Nevzat sırtını, arkasındaki ülkücünün çıplak göğsüne yaslamıştı ve kabarmış saçlarının arasında dolaşan eller ile resmen erimiş bir şekilde tavanla bakışıyordu. Alper, iki parmağı arasında tuttuğu sigaradan bir nefes çekip bıraktıktan sonra esmerin dudaklarına götürdü ve Nevzat sorgusuz bir şekilde kabul etti ucu yanan dalı.
"Sigaraya başlamışsın yine." diye mırıldandı ülkücünün kolları arasındaki yerinden kıpırdamayarak, arkasındaki adamdan bir cevap alamayınca da başını çevirdi hafifçe omzunun üstünden yukarıya doğru ve çenesini yasladı sevgilisinin göğsüne.
"Bana söylememiştin."
"Haftada toplasan on beş dakika konuşuyoruz yavrum. Onda da bundan mı bahsetmek istiyordun?"
Askeriyenin sınavlarına hazırlanırken bırakmıştı Alper sigara alışkanlığını. Her sabah daha güneş doğmadan kalkıp yaptığı antrenmanlarda nefes nefese kaldığını fark edip kesin bir şekilde çıkarmıştı hayatından. Nevzat da dolayısıyla azaltmıştı tükettiği miktarı ülkücünün yanında içmemek için. Böylesine bir azimle verdiği karardan sessiz sedasız vazgeçmesi solcuda minik bir hayal kırıklığına sebep olmuştu.
"Sağlığına dikkat etmiyorsun. Yine artırdın di' mi?"

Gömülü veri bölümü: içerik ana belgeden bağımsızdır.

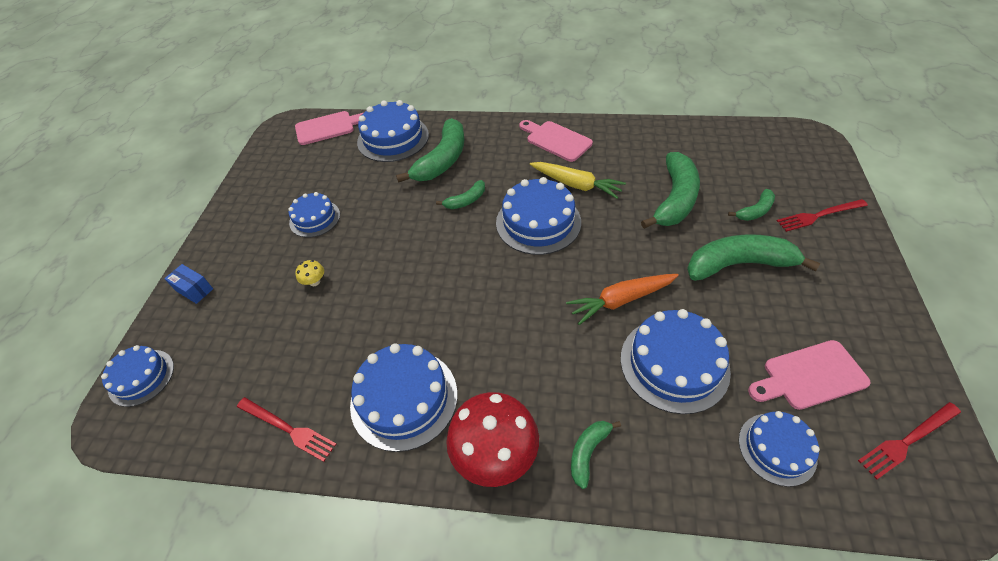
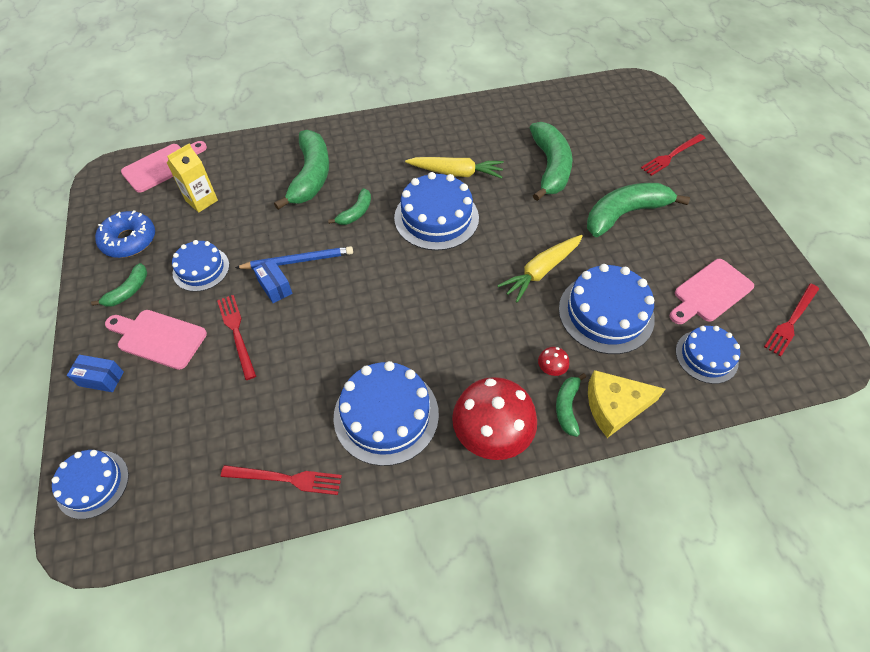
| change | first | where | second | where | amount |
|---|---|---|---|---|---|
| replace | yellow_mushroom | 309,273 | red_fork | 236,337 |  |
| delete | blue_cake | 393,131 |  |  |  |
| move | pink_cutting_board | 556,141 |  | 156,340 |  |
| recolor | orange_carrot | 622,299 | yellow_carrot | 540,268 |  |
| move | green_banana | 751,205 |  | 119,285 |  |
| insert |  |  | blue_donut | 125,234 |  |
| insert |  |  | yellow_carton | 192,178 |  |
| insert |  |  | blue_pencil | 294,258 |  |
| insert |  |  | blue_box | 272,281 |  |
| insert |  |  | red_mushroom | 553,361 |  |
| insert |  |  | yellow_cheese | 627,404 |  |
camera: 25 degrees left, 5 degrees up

Alper, esmerin yüzüne gelmesin diye dumanı pencerenin olduğu tarafına üfledi ve ona aşağısından bakan sinirli kehribarlara inat boştaki eliyle yanağını okşadı hafifçe.
"Sen mi diyorsun bana 'sağlığına dikkat etmiyorsun' diye? Senin halin ne olacak solcu?"
"Ben günde toplasan 2-3 anca içiyorumdur, senin gibi paketi bitirmiyorum."
"Onu demedim."
Nevzat burnundan bir nefes verdi. Sinirlenmeye başlıyor gibi hissediyordu kendini ama tenindeki ve ara sıra da saçlarındaki dokunuşlar anında alıyordu alevini.
"Neyi dedin?"
Karalarında beliren ani bir tereddütle durdu Alper. Ama o demeyecekse kim diyecekti? Biliyordu yine de, kızacaktı ona. İyi bir azar yemeyi göze alıyor muydu cidden gece gece? İçinden kendine küfür etti kendine ama konusunu açtıysa devamını getirmek zorundaydı. Bunun bilincinde olacak kadar iyi tanıyordu solcuyu. Hem kötülüğünü istemiyordu ki!
"Alper-"
"Çok zayıflamışsın be oğlum."
Nevzat cevap vermedi. Vermek istemedi bir süre. Sevdiğinin yanında çıplakken, böylesine savunmasız ve açık haldeyken; kendisiyken bu gözlem onu mikroskobun altındaki bir mikrop gibi hissettirmişti.
"Düşmesin bi' suratın iki saniyede solcu! Konuşamayacak mıyız seninle? Tanıyorum seni, ben gittim diye üzüldün iki gram bir şey yemedin tabii... Utanmadan bira ve sigara ile kahvaltı bile yapıyorsundur. Oğlum benim burada zaten canım burnumda bir de seni düşünüyorum yemeğini yiyor musun, kendine bakıyor musun orada diye. Bir park köşesinde bayılıp kalırsan arayıp haber verecekleri bir Alper yok çünkü artık."
ŞİMDİ OKUDUĞUN
mesafe | alper x nevzat
Fanfictionİstanbul ve Ankara arasındaki 444 kilometrelik mesafede sıkışıp kalmış bir aşktı onlarınki...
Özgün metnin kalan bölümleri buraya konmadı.